**YOUR ASSIGNMENT**
Repeat every entry word for word, skipping the pictures.

**GIVEN ENTRIES**
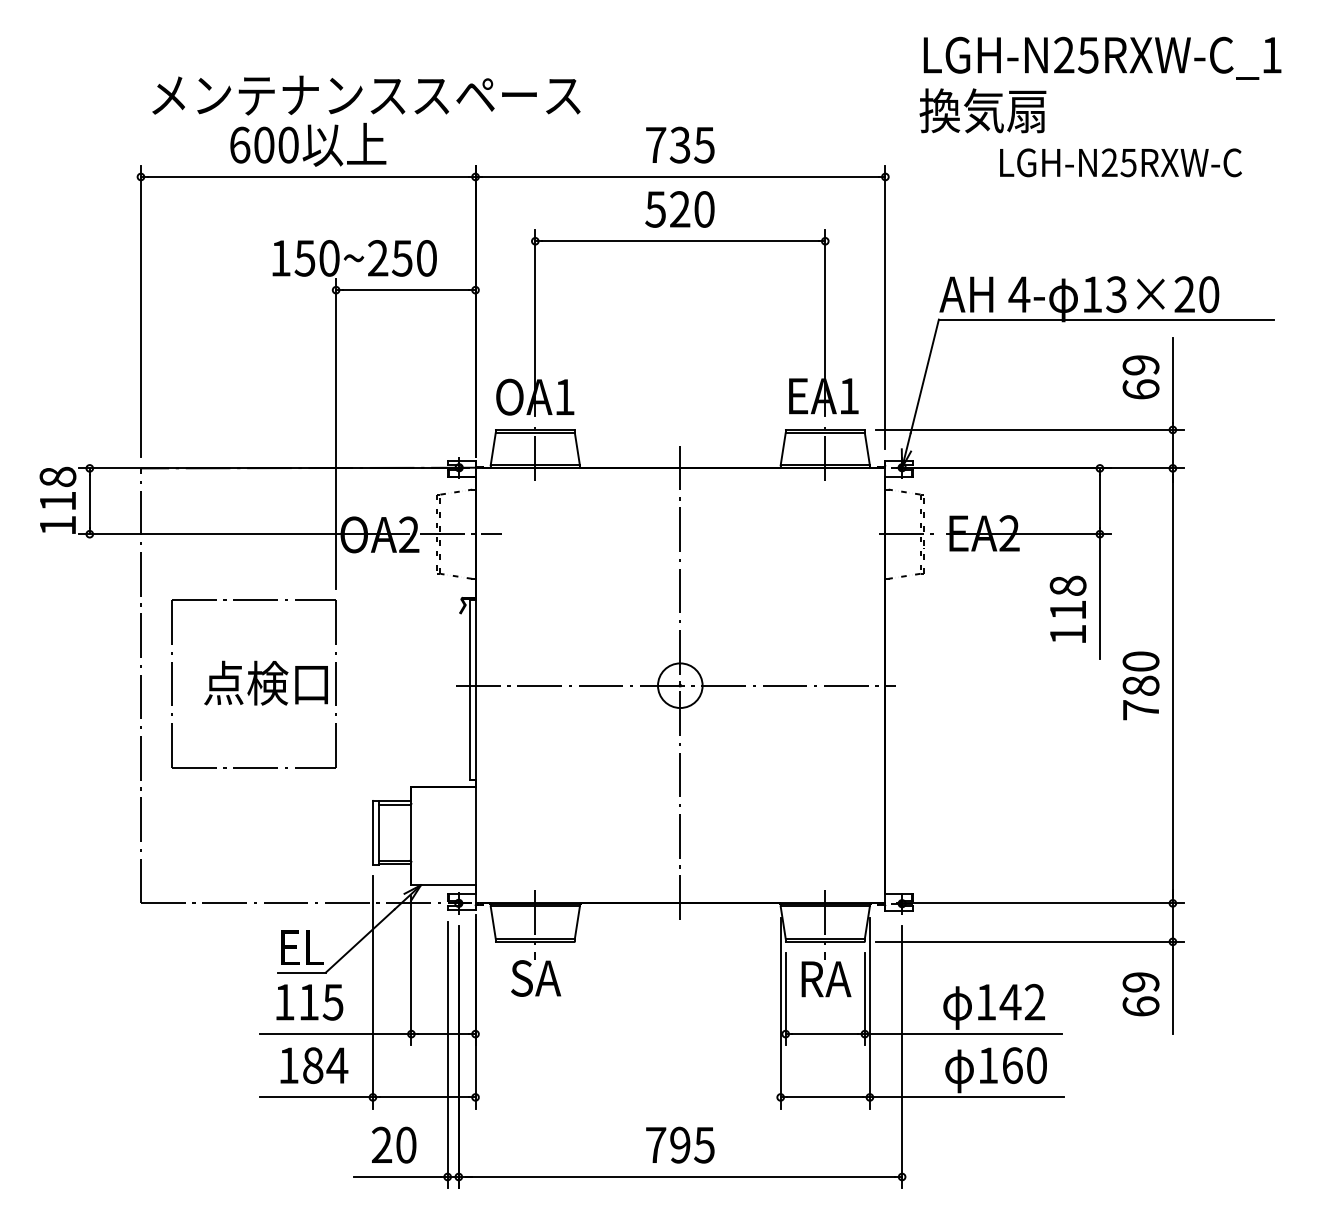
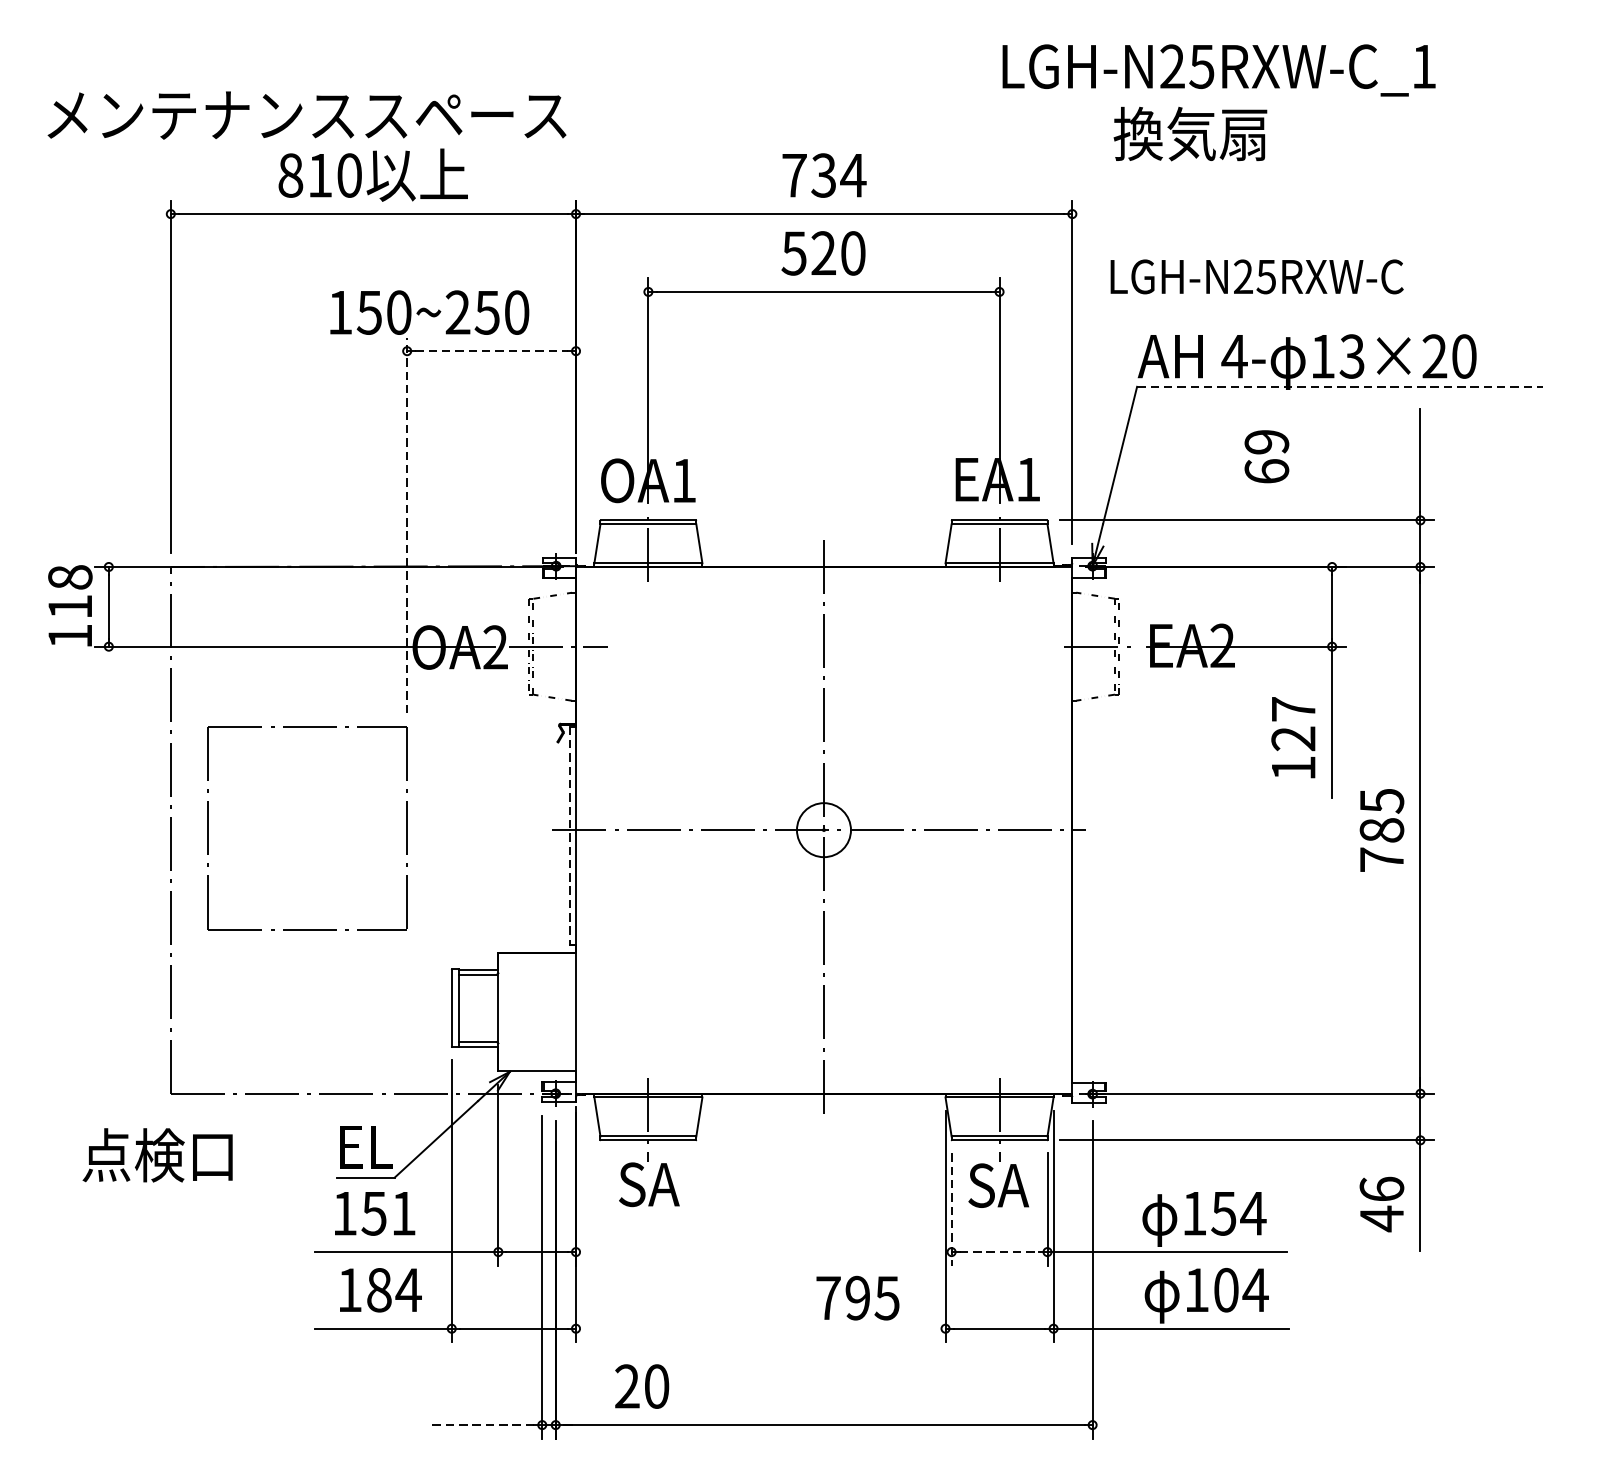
text: (1102, 57) -> (1219, 69), moved
text: (366, 95) -> (307, 115), moved
text: (252, 144) -> (305, 174), 600 -> 810
text: (704, 145) -> (853, 175), 735 -> 734
text: (1120, 162) -> (1256, 276), moved
line: (406, 290) -> (492, 351), solid -> dashed
line: (1106, 319) -> (1340, 386), solid -> dashed
text: (1140, 377) -> (1266, 456), moved
line: (336, 433) -> (407, 524), solid -> dashed
text: (1067, 597) -> (1292, 723), 118 -> 127
text: (1140, 661) -> (1381, 800), 780 -> 785
text: (265, 682) -> (156, 1154), moved
line: (470, 690) -> (569, 835), solid -> dashed
text: (825, 978) -> (999, 1184), RA -> SA
text: (1140, 994) -> (1381, 1204), 69 -> 46
line: (785, 999) -> (951, 1210), solid -> dashed
text: (1022, 1001) -> (1238, 1212), 142 -> 154
text: (320, 1002) -> (388, 1213), 115 -> 151
line: (825, 1034) -> (999, 1252), solid -> dashed
text: (1024, 1065) -> (1240, 1290), 160 -> 104
text: (394, 1144) -> (642, 1385), moved
text: (680, 1144) -> (858, 1297), moved
line: (397, 1176) -> (481, 1424), solid -> dashed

**SOLUTION FOR THIS PROBLEM**
text: (1102, 57) -> (1219, 69), moved
text: (366, 95) -> (307, 115), moved
text: (252, 144) -> (305, 174), 600 -> 810
text: (704, 145) -> (853, 175), 735 -> 734
text: (1120, 162) -> (1256, 276), moved
line: (406, 290) -> (492, 351), solid -> dashed
line: (1106, 319) -> (1340, 386), solid -> dashed
text: (1140, 377) -> (1266, 456), moved
line: (336, 433) -> (407, 524), solid -> dashed
text: (1067, 597) -> (1292, 723), 118 -> 127
text: (1140, 661) -> (1381, 800), 780 -> 785
text: (265, 682) -> (156, 1154), moved
line: (470, 690) -> (569, 835), solid -> dashed
text: (825, 978) -> (999, 1184), RA -> SA
text: (1140, 994) -> (1381, 1204), 69 -> 46
line: (785, 999) -> (951, 1210), solid -> dashed
text: (1022, 1001) -> (1238, 1212), 142 -> 154
text: (320, 1002) -> (388, 1213), 115 -> 151
line: (825, 1034) -> (999, 1252), solid -> dashed
text: (1024, 1065) -> (1240, 1290), 160 -> 104
text: (394, 1144) -> (642, 1385), moved
text: (680, 1144) -> (858, 1297), moved
line: (397, 1176) -> (481, 1424), solid -> dashed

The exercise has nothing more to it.